Archive: Lab sessions in 2020

SU1, Friday 12:20 p.m.

Jiří Mírovský
mirovsky at ufal.mff.cuni.cz
room 422

Daniel Zeman
zeman at ufal.mff.cuni.cz
room 409

Outline

Homeworks

Results of the homeworks (click here)


Class 09 – May 15, 2020

The last topic for this course is searching in treebanks, again in the form of your individual study based on the following instructions. This is the last practical class this year and you will get the last homework. Feel free to contact me in the subsequent weeks with any troubles/questions.

We will search treebanks using the Prague Markup Language Tree Query (PML-TQ), which is a powerful search engine for any treebank encoded in the Prague Markup Language (PML). Please notice the power of the framework - once a treebank is encoded in the PML, you can open/browse/edit it using TrEd, process it automatically using btred, and search in it using the PML-TQ.

The PML-TQ is a client-server system. You have two options which client to use and it is up to you which of them you prefer (meaning: the homework can be done in any of them):

  1. Web interface - If you choose to use the web interface, you will not need to install anything and you will get instant access to treebanks, to most of them without an account; examples from the tutorial are linked directly to the web interface, so you can try them easily; BUT: you will be able to create queries only in a textual form (not graphically) and the results will be displayed in a uniform and non-variable form; the web interface also does not support searching in local files (which you however do not need now).
  2. TrEd interface - If you choose to use the TrEd interface, you will need to install the PML-TQ extension first, which can pass flawlessly or there may be problems with the installation and you will have to perform some manual installation steps; also connecting to the server requires some authentication steps; BUT: you will be able to create queries in a graphical environment, the queries will be represented in a graphical form and the results will be displayed in the full form/variability that TrEd and the particular TrEd extension for the given treebank offer. TrEd also supports searching in local files (but you do not need it now).

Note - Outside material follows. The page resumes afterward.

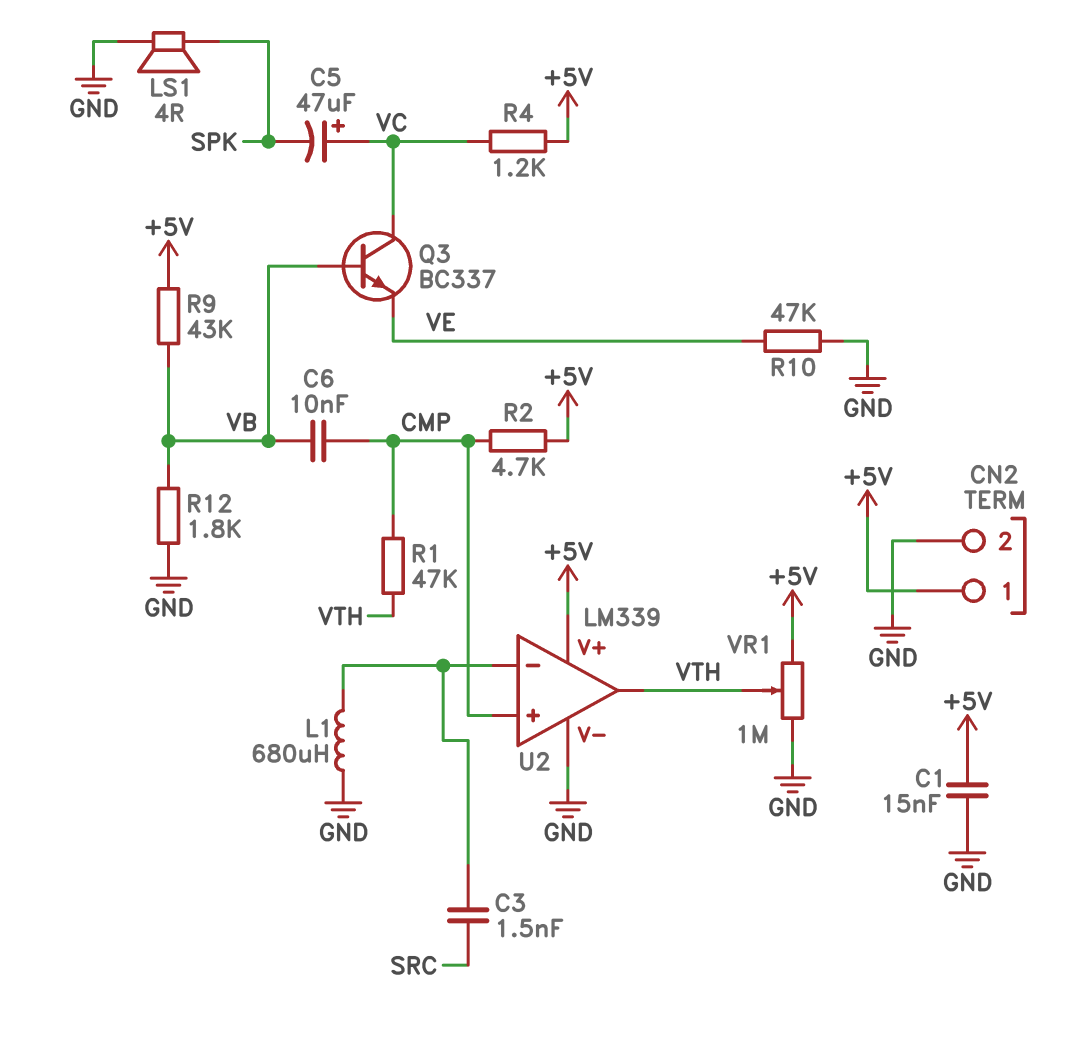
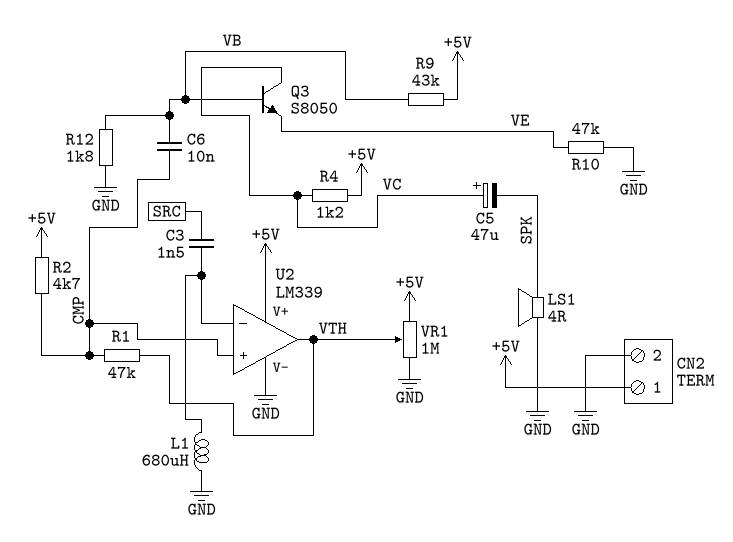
C1: 15nF (+5V, GND) -> none
Q3: NPN BC337 (B VB, C VC, E VE) -> NPN S8050 (B VB, C VC, E VE)

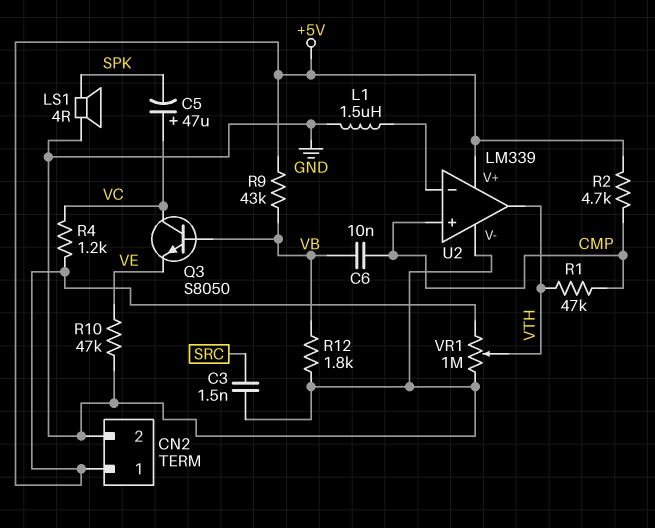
C3: 1.5nF (SRC, U2/in-) -> 1.5nF (GND, SRC)
L1: 680uH (GND, U2/in-) -> 1.5uH (GND, U2/in-)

If you have time and plan to work with treebanks in the future, I would recommend to try option 2 and if you get into too many troubles with the installation, revert to option 1. However, if you want to be done with the topic of searching in treebanks minimalistically and as quickly as possible, you can choose option 1 right away. Please refer to a web page listing the two clients for some connection/installation instructions. You will also get some info (login name etc.) in an e-mail.

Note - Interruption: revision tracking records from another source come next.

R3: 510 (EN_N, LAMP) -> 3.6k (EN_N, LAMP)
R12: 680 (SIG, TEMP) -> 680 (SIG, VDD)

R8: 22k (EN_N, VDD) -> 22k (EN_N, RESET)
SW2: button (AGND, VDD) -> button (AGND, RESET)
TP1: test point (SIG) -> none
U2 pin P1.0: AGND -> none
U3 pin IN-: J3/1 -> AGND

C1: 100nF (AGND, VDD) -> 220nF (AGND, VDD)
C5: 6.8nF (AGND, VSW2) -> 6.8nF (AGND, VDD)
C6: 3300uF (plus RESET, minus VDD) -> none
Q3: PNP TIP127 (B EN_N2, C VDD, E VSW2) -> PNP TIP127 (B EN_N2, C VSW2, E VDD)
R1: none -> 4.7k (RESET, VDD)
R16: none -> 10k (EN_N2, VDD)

There are two tutorials to the PML-TQ, one focused on the web interface, one on the TrEd interface. Please follow one of them based on the client interface you prefer:

Later, you may want to consult other documentation sources, see the PML-TQ documentation page.

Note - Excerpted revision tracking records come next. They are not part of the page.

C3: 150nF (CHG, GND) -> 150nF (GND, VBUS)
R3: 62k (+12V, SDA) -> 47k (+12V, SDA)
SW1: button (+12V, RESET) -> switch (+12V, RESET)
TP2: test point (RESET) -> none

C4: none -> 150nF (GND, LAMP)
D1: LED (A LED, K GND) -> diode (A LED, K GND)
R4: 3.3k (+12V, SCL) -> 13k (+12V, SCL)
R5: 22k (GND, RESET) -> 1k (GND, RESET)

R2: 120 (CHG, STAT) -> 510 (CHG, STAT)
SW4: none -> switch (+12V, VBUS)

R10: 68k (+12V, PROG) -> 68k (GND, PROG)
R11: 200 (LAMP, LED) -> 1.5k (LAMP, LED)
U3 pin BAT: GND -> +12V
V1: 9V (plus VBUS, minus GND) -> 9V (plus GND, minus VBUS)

Homework 05 (due on May 27th) - if you finish and wish to get the marks sooner, write me an e-mail.


Class 08 – April 24, 2020

Online interactive Zoom session, continuing work with Universal Dependencies in Udapi. The PDF from last week has been expanded with new sections.

Homework 04 (due by May 13, 2020) is specified at the end of the PDF tutorial mentioned above.



Class 07 – April 17, 2020

Individual work with Universal Dependencies in Tred and with Udapi. For instructions, see this PDF. The instructions include several exercises. While you are encouraged to do them all, they are not mandatory and they do not constitute official homework.



Class 06 - April 3rd, 2020

Continuing individual study based on the instructions given below in class 05.

Further notes about using Perl in btred (useful for homework 03)

Homework 03 (due on April 15th)


Class 05 - March 27th, 2020

Individual study based on the following instructions.

Our task for today and for the next class is to learn to use btred, a scripting tool for working with TrEd data. There will be no homework today, you still have time to do your previous homework (homework 2). A new homework (homework 3) will be given next week. The following work instructions apply for two classes (today and the next week), so you can plan to do it according to your needs.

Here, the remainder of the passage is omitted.